The prospects sent in their letters of intent on Nov. 9, which was early in the signing period. They’ll work to replace the loss of Michigan’s two outgoing seniors, guard Courtney Boylan and forward Carmen Reynolds — players that will be sorely missed.
Boylan and Reynolds have averaged a combined 21 points and 59 minutes per game this season. But it’s not just their on-court presence that will be missed. Their leadership will be, too, especially during high-pressure situations.
Reynolds, a three-year starter, is easily the most experienced Michigan player. And Boylan, the Wolverines’ floor general, has been the vocal leader for Michigan this season. Though Boylan only moved into the starting lineup during her junior season, she’s been a consistent scorer this year.
Without them, new players will have to step up. Michigan will be led by a core group of returning starters, but highly touted recruit Lyttle out of Hollywood, Fla. has the potential to make an immediate impact.
“Lyttle is an athlete, very athletic,” Borseth said after signing day. “She is very quick, very explosive (and) has great hands. She gives us a great deal of athleticism, particularly on the defensive end of the court.”
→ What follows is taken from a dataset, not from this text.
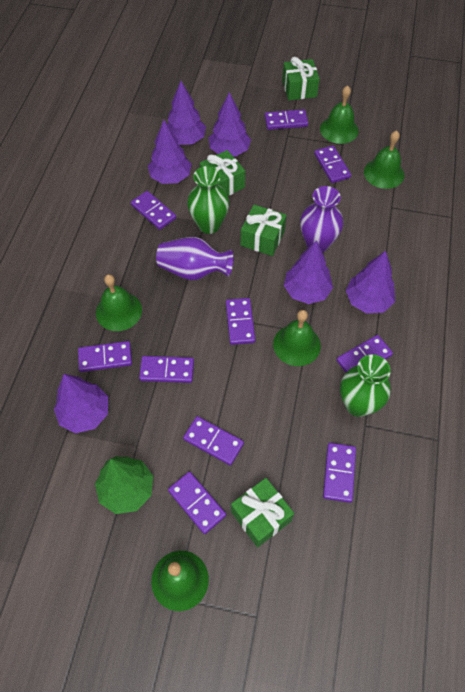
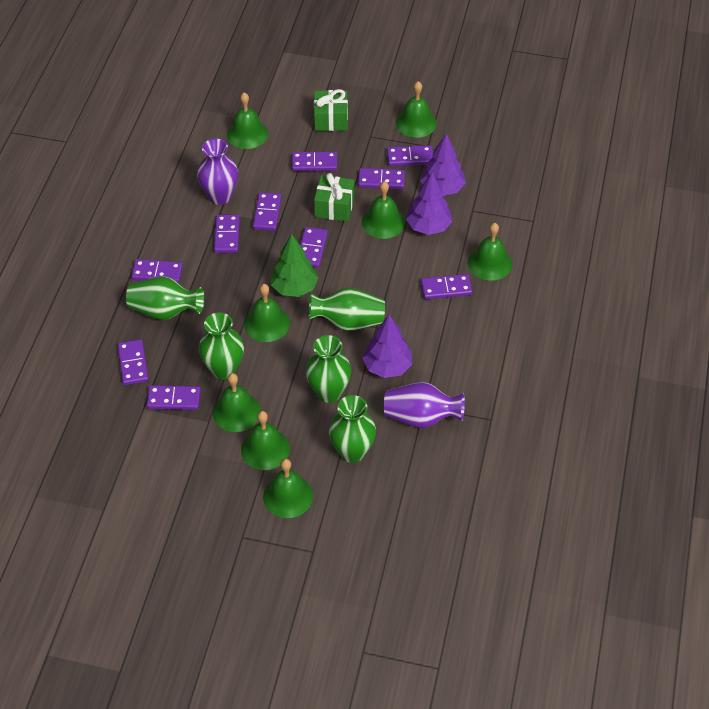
green bell: 5 -> 8
green gift: 4 -> 2
green vase: 2 -> 5
purple tree: 6 -> 3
But it’s uncertain how effective Lyttle will be right away, as she tore her ACL early in her senior season. The Wolverines will be looking for a floor general, and if the 57th-ranked guard in the country rehabs successfully, she could be a difference maker.
Mitchell, a 6-foot forward out of Inkster, Mich., has averaged a double-double over two straight seasons at Inkster High School. Borseth believes that her size and strength will be critical for the Wolverines around the basket.
Whether they will see a lot of playing time or come off the bench, the incoming recruits will need to make the adjustment to the college life. At Media Day on Oct. 12, freshman forward Cyesha Goree said her adjustment to college wasn’t that difficult in terms of basketball but was in terms of being a different lifestyle.
Freshmen Nicole Elmblad and Brenae Harris had similar sentiments, though they have seen significant playing time this season. Recently, Elmblad found herself playing more minutes, which could be indicative of the experience she’s gained as the season progressed.
Elmblad and the rest of the young players’ ability to adapt has been critical for Michigan’s success. Borseth’s offense may not be the easiest to adjust to, but it allows players to be more creative in their attempts to score the basketball.
“The great thing about Coach Borseth’s system is he just allows you to play,” Boylan said. “He wants to put you in positions that keep you spaced on the floor, but what’s great is there’s not really set plays. He allows you to play the game that you’ve always played.”
The ability for the incoming Michigan players to integrate themselves into the system will be crucial for the team. But Borseth has faith that his 2012 class will find success doing so.
“This class as a whole gives us a lot of what we need,” Borseth said. “We need ball-handlers, we need defenders, and we need a big kid around that basket. We feel we have addressed a lot of areas that will help us grow.”